Surprising and sublime thoughts like those are lost, however, on many people, certainly those who imagine they are somehow taking a stand for womanhood by celebrating, of all people, Vashti.

Yes, Vashti.  The villainess of the Purim story, who enslaved, beat and humiliated Jewish women, and forced them to do work for her on the Sabbath.

What seems to have endeared Vashti to some simpleminded opinionators is her refusal (although out of sheer vanity) to obey Achashverosh’s summons to appear at his bash.  As one pundit put it: “Saving the Jewish people was important, but at the same time, [Esther’s] whole submissive, secretive way of being was the absolute archetype of 1950’s womanhood. It repelled me.
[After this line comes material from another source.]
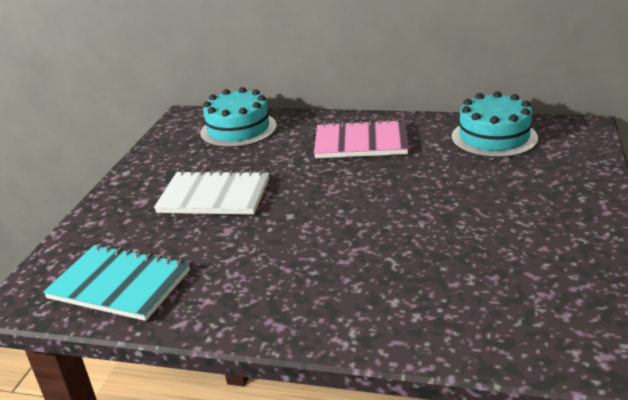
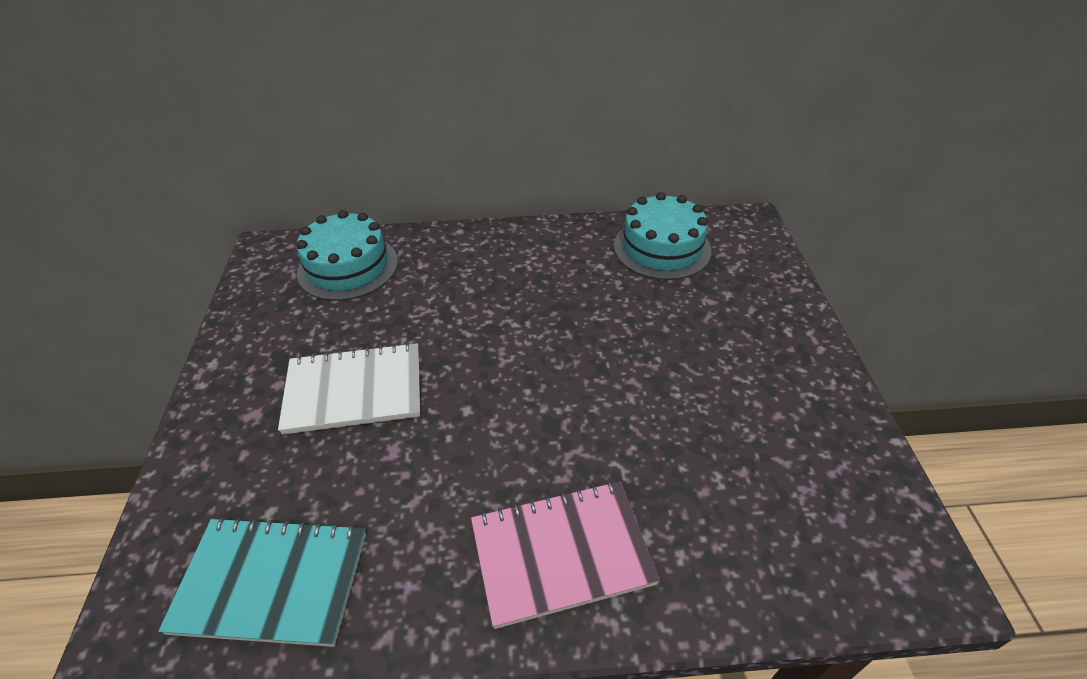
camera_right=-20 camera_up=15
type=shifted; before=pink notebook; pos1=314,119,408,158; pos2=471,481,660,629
I thought, ‘Hey, what’s wrong with Vashti? She had dignity. She had self-respect’.”

Well, she had self-regard, anyway.  So did for that matter, Ilse Koch, the “Beast of Buchenwald,” who stood up to her accusers in a West German court.  But never mind.

Another writer describes Vashti as “a brave woman who risked her life for her beliefs,” seeing the Megillah’s message as, “Women who are bold, direct, aggressive, and disobedient are not acceptable; the praiseworthy women are those who are unassuming, quietly persistent…” and laments “the still-pervasive influence of the Esther-behavior model.”

And yet another advocate, a Reform rabbi, presumably oblivious to why feet are stomped at parts of Megillah readings, wrote: “Why aren’t we insisting that our synagogue communities cheer and stomp their feet at the mention of Vashti’s name? She is a foremother in the best sense of the word – assertive, appropriate, courageous.”

Although it’s hardly the first time it has happened, it’s still sad to see a carefully preserved Jewish historical tradition sacrificed on the altar of a contemporary ism.

But something’s sadder here, a tragic sort of vinahapoch hu.  In their blind capitulation to the contemporary notion of feminism, the sacrificers here not only mangle the Megillah and mistake a malevolent oppressor for a role model.  They miss entirely the genuinely feminist message of the Book of Esther: that the true power of womanhood isn’t to be found in trappings of manhood like self-regard and obstinateness, but in the embrace of the quintessentially feminine traits of modesty, selflessness, faith and courage.